Pleasantly Surprised at My Time at a Last Minute 10K Race This Weekend

Last Thursday, April 3rd, I decided it would be fun to run the local Aut2Run 10K race hosted by the Autism Society of Ventura County on the campus of CSU Channel Islands.

There were a number of reasons I decided to run the race. My sciatic nerve issue that kept me out of the LA Marathon has subsided and I've been running pretty much pain-free once again. But without any type of race on the horizon, I've been running fairly aimlessly. The race is just miles from my house. And believe it or not I've never seen much of CSU Channel Islands. And of course the Autism Society is a worthy charity to support.

For the last two weeks I've run on the track Tuesday nights with my 11 year old son and some other kids that are part of the local youth track club. My goal was to teach them pacing by running with them, so they could later take that pacing with them when they run 1600/3200 meters in competition. I found it a humbling experience running with these 5th graders as a few were pulling me along with them...until I forced them to hold back a little.

The first night I ran, I was worried about my hamstring issue coming back, but somehow held it together. We were running about 6 min per mile pace, which is still within my comfort zone. Barely. It paid off for my son because he was able to pace himself to a new PR in the 3200 on Saturday and meet the "varsity" standard. His pace was 6:09 per mile.

I was running to help the kids, but on Sunday it was apparent the 400 to 800 meter track intervals I was running with the kids also benefited me as I was able to creep below 38 minutes in the 10K this Sunday in 37:56, good for 3rd place overall. This translates into about a 6:07 pace per mile for 6.2 miles. Damn! Training with these kids apparently helped me!

For no particular reason I don't run a lot of 10Ks. I generally opt for 5Ks. In fact, the last 10K I ran was on August 18, 2012 in 80 degree heat in the San Fernando Valley and before that, sometime in 2010. My 37:56 was faster than both of these.
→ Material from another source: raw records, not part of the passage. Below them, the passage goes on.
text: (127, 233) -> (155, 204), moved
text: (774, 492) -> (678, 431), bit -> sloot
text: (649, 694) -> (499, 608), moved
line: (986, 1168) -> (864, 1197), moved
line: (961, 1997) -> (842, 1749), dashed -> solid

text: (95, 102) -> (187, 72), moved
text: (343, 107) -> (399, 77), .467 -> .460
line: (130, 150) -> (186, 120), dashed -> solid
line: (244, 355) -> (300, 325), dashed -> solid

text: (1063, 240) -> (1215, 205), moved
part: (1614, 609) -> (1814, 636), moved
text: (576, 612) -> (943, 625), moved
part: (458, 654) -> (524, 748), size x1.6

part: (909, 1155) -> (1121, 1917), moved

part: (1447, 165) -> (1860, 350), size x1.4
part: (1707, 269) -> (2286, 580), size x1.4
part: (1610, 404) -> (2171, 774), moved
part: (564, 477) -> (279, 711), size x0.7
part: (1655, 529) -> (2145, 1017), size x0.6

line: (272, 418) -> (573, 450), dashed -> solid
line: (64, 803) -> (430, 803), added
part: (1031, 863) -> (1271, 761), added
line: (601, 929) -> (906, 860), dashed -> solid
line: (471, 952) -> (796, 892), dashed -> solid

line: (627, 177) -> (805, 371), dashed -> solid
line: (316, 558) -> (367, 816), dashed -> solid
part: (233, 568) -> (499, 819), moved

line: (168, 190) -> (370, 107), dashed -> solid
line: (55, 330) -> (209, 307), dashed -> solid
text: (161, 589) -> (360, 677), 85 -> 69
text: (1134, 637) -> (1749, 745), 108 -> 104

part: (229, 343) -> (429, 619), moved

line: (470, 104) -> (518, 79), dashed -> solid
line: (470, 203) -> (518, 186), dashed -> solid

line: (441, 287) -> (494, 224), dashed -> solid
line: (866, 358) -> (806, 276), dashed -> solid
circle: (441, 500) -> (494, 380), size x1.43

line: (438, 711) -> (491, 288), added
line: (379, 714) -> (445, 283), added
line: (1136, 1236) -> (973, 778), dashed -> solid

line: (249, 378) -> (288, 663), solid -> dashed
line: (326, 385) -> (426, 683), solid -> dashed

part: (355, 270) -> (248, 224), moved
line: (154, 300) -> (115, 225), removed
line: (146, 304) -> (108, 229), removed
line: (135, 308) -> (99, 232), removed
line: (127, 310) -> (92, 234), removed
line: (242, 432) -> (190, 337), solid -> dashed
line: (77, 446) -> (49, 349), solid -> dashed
So at age 49, nearly 50, I'm running the 10K distance faster than I was running it at age 45. I guess a little speedwork can pay off...when done in moderation.

The start time of the race was 7:30am, though it was delayed until 7:39am (yes, they announced 7:39, not 7:40, not 7:45, but 7:39). The typical pre-race maneuvering took place. Though I wasn't treating the race like an Olympic Trial or something, I do like to get a decent position at the start so I don't have to worry about maneuvering around people that shouldn't be there at the VERY FRONT. I was standing next to a gal that clearly should not have been at the front of the race, but thankfully she was next to me, not in front of me. I wish everyone would use a bit of common sense at these races. But, time and time again, many do not. They think, cool, I'm at the front. Like being at the front of the grocery store line.  Not cool...unless you plan to finish near the front. Which, in this case, this particular woman finished nowhere remotely near the front of the race.

I digress. After the gun went off, I found myself in 2nd place, behind a young man who, for some reason, turned left after the first straightaway. I followed him, in my race mental zone

But several seconds later, I heard yelling, "HEY! HEYYY! OVER HEEERE! THIS WAYYY!" and sure enough, %^&* ^*%^&, 50 yards or so into the race and I've taken a wrong turn. UGGHH. Immediate mental letdown. A split second I'm thinking %^** it. I'm done. Dropping out. But another split second later I opted to ignore those lost ~8 seconds as we backtracked towards the group. I went from 2nd to around 40th but heck, this was just a fun run. Keep going. Get over it. I did.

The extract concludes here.